Discontentment is a kind of psychic echo. In fact, whatever the unhappiness may be, it is only an inner echo that is “sounding” within us. As difficult as it may be to understand this at the present time, suffering only seems real. It has no real life. How is this possible?
Our inner stress, strain, and pain feel real to us, for sure; but then, so do all of the fears we feel in the middle of a nightmare. But where is the terror once we wake up? It doesn’t exist anymore because it was only real as long as we were participating in the bad dream. Try to see this important idea. A painful event, whether it’s twenty-four hours or twenty-four years old, echoes within us as a memory of some kind. The emotional “sound” of it when it is recalled makes us feel uncomfortable and discontented. So we set out to isolate this disturbance, identify and resolve it, in order to regain the contentment we say we will feel once this ache goes away.

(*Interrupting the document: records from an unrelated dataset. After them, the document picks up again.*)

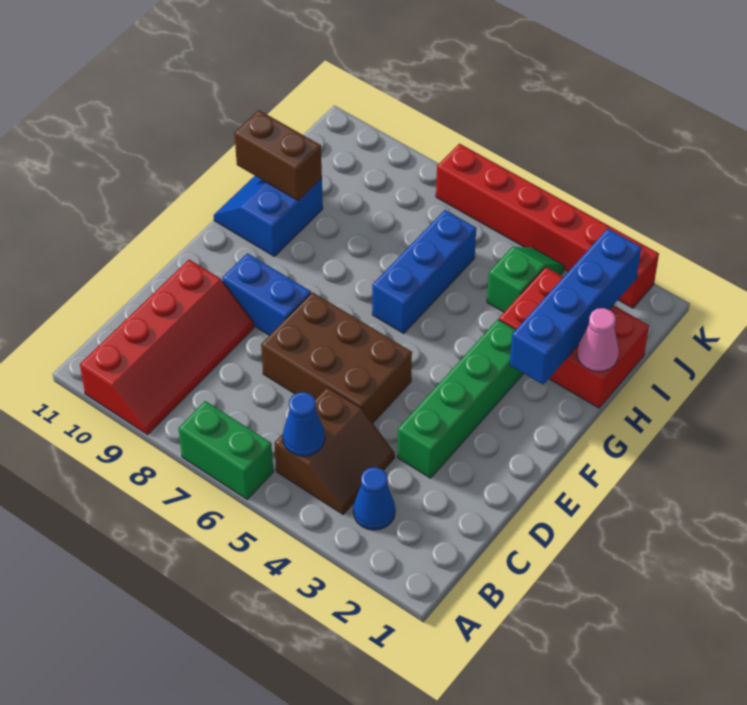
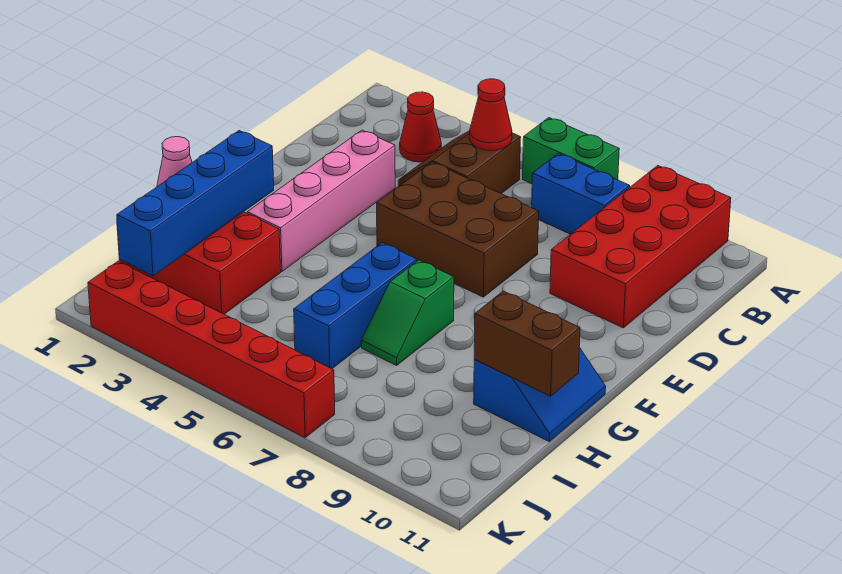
red slope A9:D10 level 1 top 10 -> red brick A9:D10 level 1
blue cone B3 level 1 -> red cone B3 level 1
blue cone B5 level 2 -> red cone B5 level 2
green brick D3:G3 level 1 -> pink brick D3:G3 level 1
blue brick E8:E9 level 1 -> blue brick B7:B8 level 1
green slope I4:J4 level 1 top I -> green slope G7:H7 level 1 top G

All of this sounds reasonable, right? Wrong! The catch here, and where we always take the wrong turn, is that the “you” who sets out to turn the discontentment into contentment isn’t really you at all! Let’s try to understand this amazing new idea by imagining a man lost in a series of deep and dark caverns. He anxiously shouts out “hello!” and then strains to listen for a response. A heartbeat passes, and in the distance he hears “hello, hello.” His spirits surge, and off he races in the direction of the caller. He doesn’t understand it is only an echo. He doesn’t know he is following the sound of his own voice — a voice that is taking him deeper and deeper into the caves and further away from any real help that could deliver him back into the sunlight.

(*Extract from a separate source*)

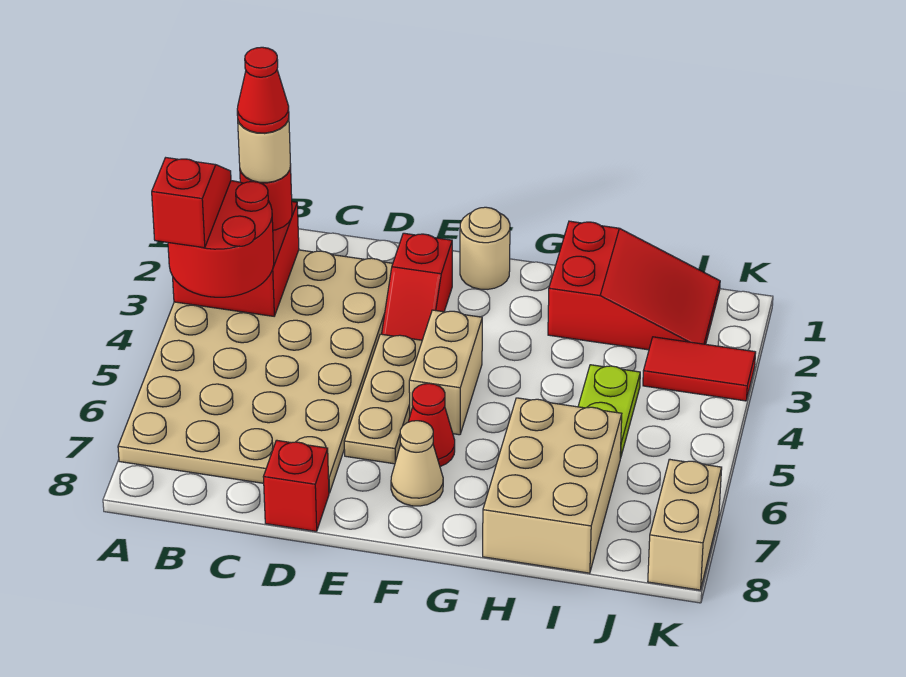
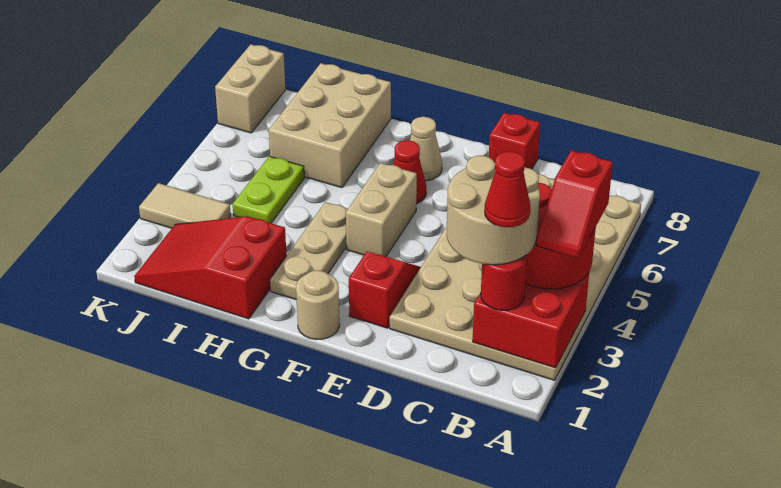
tan round brick B2 level 4 -> tan round brick B2:C3 level 4
tan plate E4:E6 level 1 -> tan plate G2:G4 level 1
red tile J3:K3 level 1 -> tan tile J3:K3 level 1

In an illustration like this, it is easy for us to see that the man lost in the cave didn’t know he was listening to himself. If he had known differently, he wouldn’t have trusted or followed the sound of his own voice echoing back at him. His mistake was assuming that the voice he was hearing belonged to someone else who wasn’t lost like he was.
When it comes to discontentment or any other unhappiness, we are making a similar painful mistake that is taking us further and further away from real rescue. Like the man lost in the caves, we are living with and acting from an equally false assumption. We believe that those voices within us, which so readily point out the discontentment in our lives, are doing this pointing from some safe harbor of contentment that we can reach only by following their directions. These persistent and often highly pitched thoughts and feelings project a future well-being for us, a safe harbor — but a harbor that wouldn’t be necessary if these same thoughts and feelings hadn’t whipped up a storm in the first place.

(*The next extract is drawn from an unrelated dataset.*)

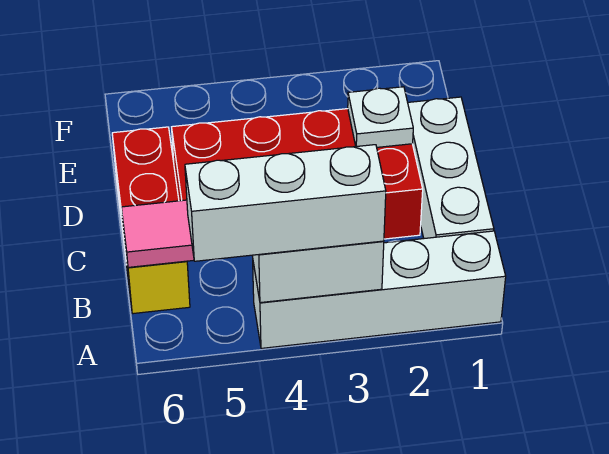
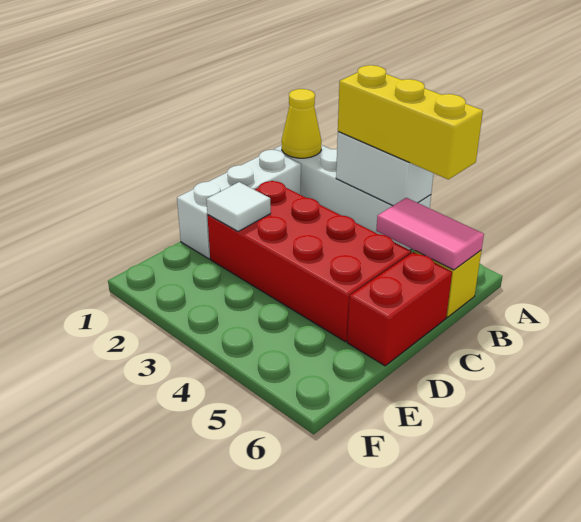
none -> yellow cone A1 level 2
white brick A3:A5 level 3 -> yellow brick A3:A5 level 3
white plate D2 level 2 -> white tile D2 level 2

Your present level of thinking is your discontentment. You are not discontented. You have never been unhappy, not now or ever before. No self-described condition of what you have or don’t have is at the root of your aching. Your feelings of discontentment and unhappiness, all of these hollow echoes, are the very nature of the false self with which you have unknowingly identified.
Try to remember that what you really want isn’t just to feel different. No, you want to be different. Where feelings invariably fail, being always triumphs. Who you really are is not separate from the very cause of life itself. We can use other words to name this absolute Source, but what we call it is not of any importance. What is important to remember is when something from within you starts telling you that you are all alone, you are not hearing your nature but the voice of separateness itself. This is why you must never do anything about your discontentment — because it is not your discontentment.
Don’t be afraid of not having something to do. If you will permit the inner echoing to fade, it will disappear. Choose being over doing, and one day there will be no more pain in what you do or don’t do, because you won’t be doing anything anymore to prove to yourself that you are real. You are, and you will know it.